Ziulkoski acredita que o lockdown é uma forma de evitar o “sangramento” no qual o País se encontra, com quase 2 mil mortes diárias e vacinação ainda oscilante. Ele destacou que a maioria da população adulta deve estar totalmente imunizada apenas no início de 2022 e lembrou do risco de falta de leitos diante da circulação de novas cepas.

“Entende-se que é o momento, no mês de agosto, de se decretar e cumprir um lockdown como fizeram outros países que tiveram sucesso e alguns municípios do Brasil. Para poder interromper e colocar o vírus no chão, o ideal cientificamente é 21 dias, mas com 15 já seria uma hipótese real. Fecharíamos os aeroportos e deixaríamos só os serviços essenciais”, disse.

Ziulkoski acredita que a medida faria o número de contaminação diminuir e evitaria uma maior mortalidade no País.

Ele também apresentou estudo da CNM com a projeção de vacinação no País se houvesse uma maior distribuição de imunizantes por parte do governo. Segundo os dados da entidade, toda a população estaria vacinada com a dose 1 em maio e com o esquema vacinal completo (D1+D2) em setembro de 2021, mantendo-se a aplicação diária de 1.393.415 doses, dia com maior aplicação de doses no Brasil, de acordo com base do Ministério da Saúde.

Medidas de isolamento social, como fechamento de serviços não essenciais e outras ações já eram adotadas por 76% dos municípios.

 

Leitos

Sobre a ocupação dos leitos das UTI, na semana da consulta, 21,5% dos municípios estavam com a capacidade acima de 95% ocupadas (mais de 660 cidades); acima de 90% eram 17,8%. Ziulkoski destacou que 13% dos pesquisados estão com risco de faltar o chamado kit intubação.

Tal cenário, conforme aponta o presidente da Confederação, é muito preocupante. Já foi mais agudo, mas continua forte.

Quando o assunto é o número de mortes, Ziulkoski alertou: “Estamos nos acostumando e achando que estamos melhorando, mas, se não tivermos cuidado, voltaremos a ter a rede de saúde colapsada”.

Desde julho de 2020, os leitos UTI Covid estão cheios, só o gasto federal foi de R$ 8,55 bilhões.

 

Vacinação

Mais de um quarto dos gestores relataram falta de vacinas. Faltou vacinas em 27,2% dos municípios participantes do levantamento. Enquanto o imunizante para segunda dose esteve em falta em 13,1%, mais de 96,7% dos gestores afirmam ter faltado vacinas para aplicação da primeira dose.

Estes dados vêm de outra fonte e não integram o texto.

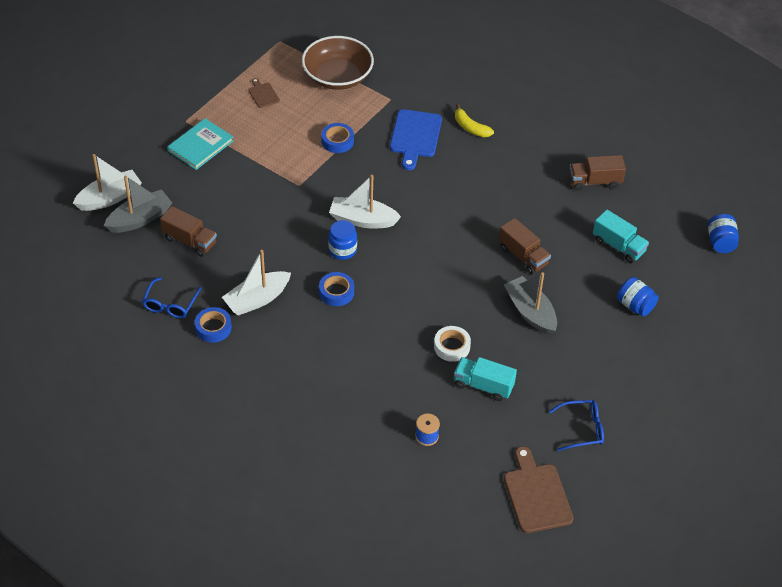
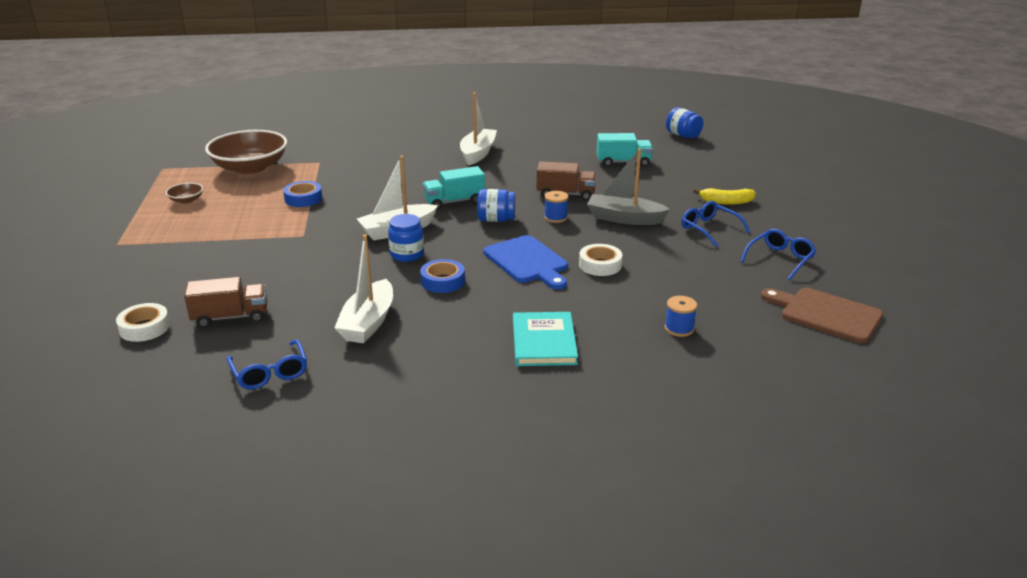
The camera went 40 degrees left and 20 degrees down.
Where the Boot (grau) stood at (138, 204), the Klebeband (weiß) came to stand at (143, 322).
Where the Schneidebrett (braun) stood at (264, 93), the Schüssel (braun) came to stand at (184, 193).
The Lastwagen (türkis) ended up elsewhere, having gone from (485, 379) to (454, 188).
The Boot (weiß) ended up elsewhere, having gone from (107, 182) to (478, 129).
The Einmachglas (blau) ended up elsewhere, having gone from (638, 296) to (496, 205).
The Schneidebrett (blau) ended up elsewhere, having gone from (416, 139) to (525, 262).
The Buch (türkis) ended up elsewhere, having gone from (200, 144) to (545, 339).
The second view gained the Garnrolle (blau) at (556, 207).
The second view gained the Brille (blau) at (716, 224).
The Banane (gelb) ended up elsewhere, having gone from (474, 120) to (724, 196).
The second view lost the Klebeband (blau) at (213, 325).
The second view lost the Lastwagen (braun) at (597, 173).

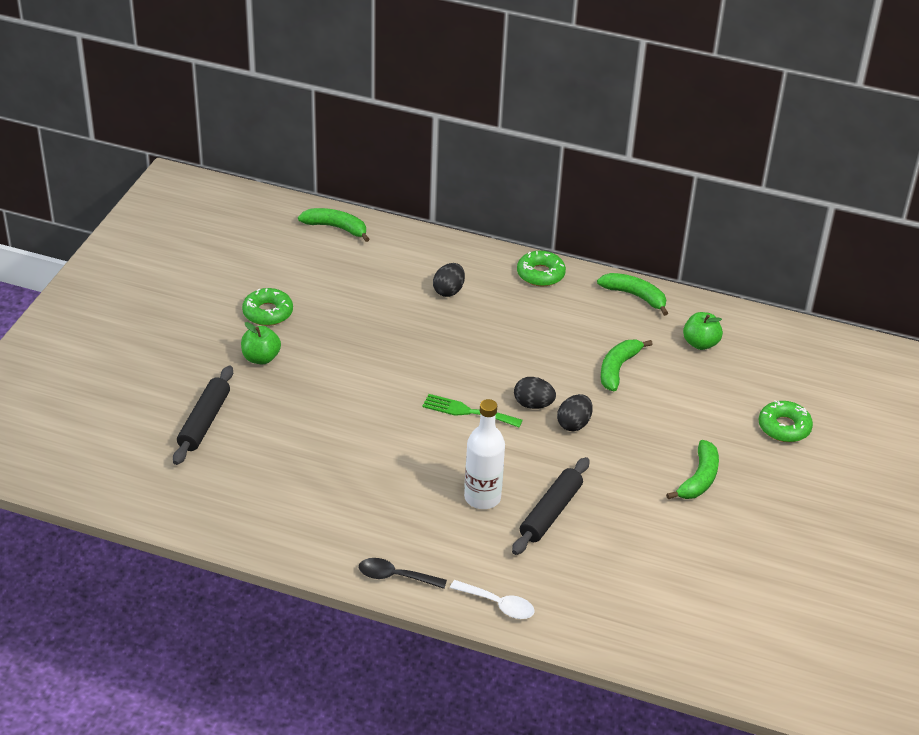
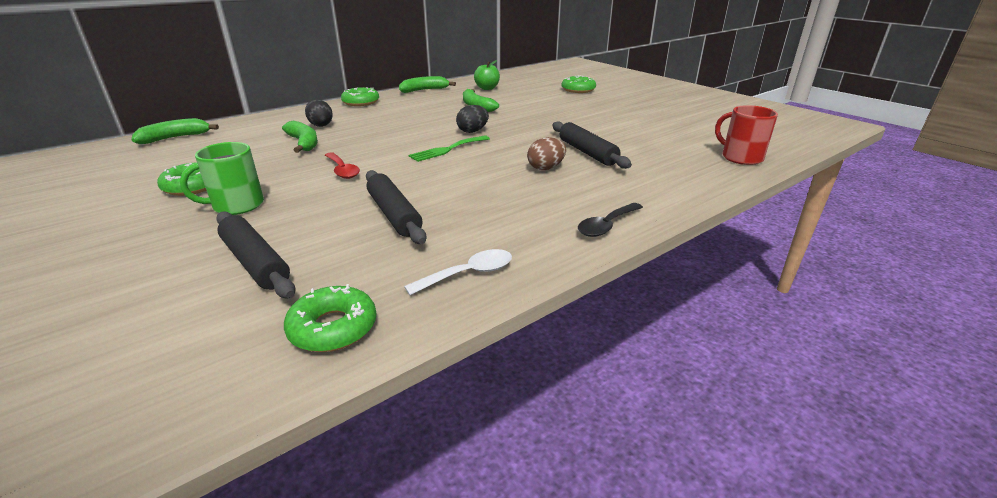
The camera went 55 degrees left and 10 degrees down.
Where the Apfel (grün) stood at (261, 343), the Tasse (grün) came to stand at (222, 178).
The Banane (grün) ended up elsewhere, having gone from (692, 469) to (300, 137).
The second view gained the Donut (grün) at (330, 318).
The second view gained the Löffel (rot) at (342, 165).
The second view gained the Nudelholz (schwarz) at (396, 207).
The Löffel (weiß) ended up elsewhere, having gone from (492, 599) to (458, 272).
Where the Flasche (weiß) stood at (484, 454), the Ei (braun) came to stand at (546, 153).
The second view gained the Tasse (rot) at (746, 135).
The second view lost the Ei (schwarz) at (575, 412).

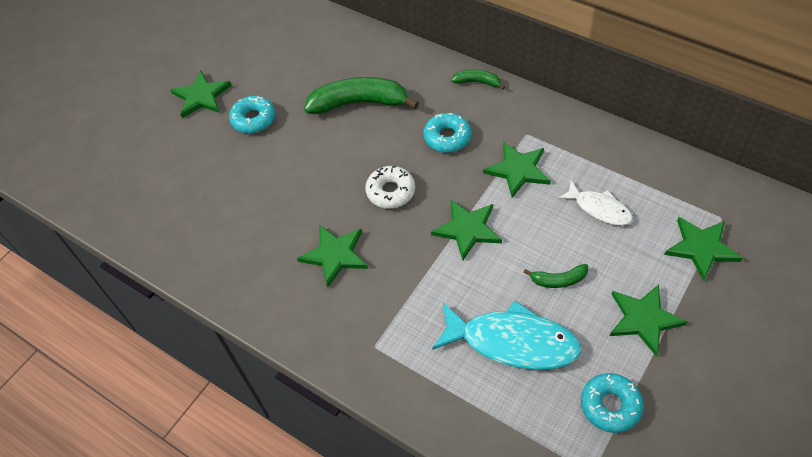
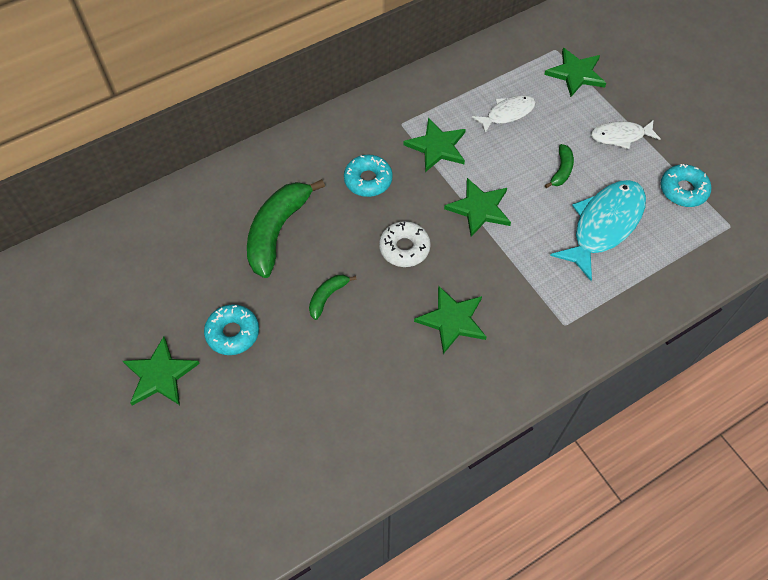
The camera went 70 degrees left and 5 degrees up.
The Banane (grün) ended up elsewhere, having gone from (478, 80) to (333, 297).
Where the Stern (grün) stood at (649, 320), the Fisch (weiß) came to stand at (626, 135).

Segundo a pesquisa, 97,4% dos municípios iniciaram a vacinação dos grupos abaixo de 60 anos sem comorbidades, e em 2,2% ainda não se iniciou. Nesta semana, 29,9% dos municípios pesquisados já estão vacinando a faixa entre 45 a 49 anos; em 29,2% das cidades analisadas a imunização está entre 40 e 44 anos; 6,2% entre 35 e 39 anos; e abaixo dessa idade em cerca de 6%.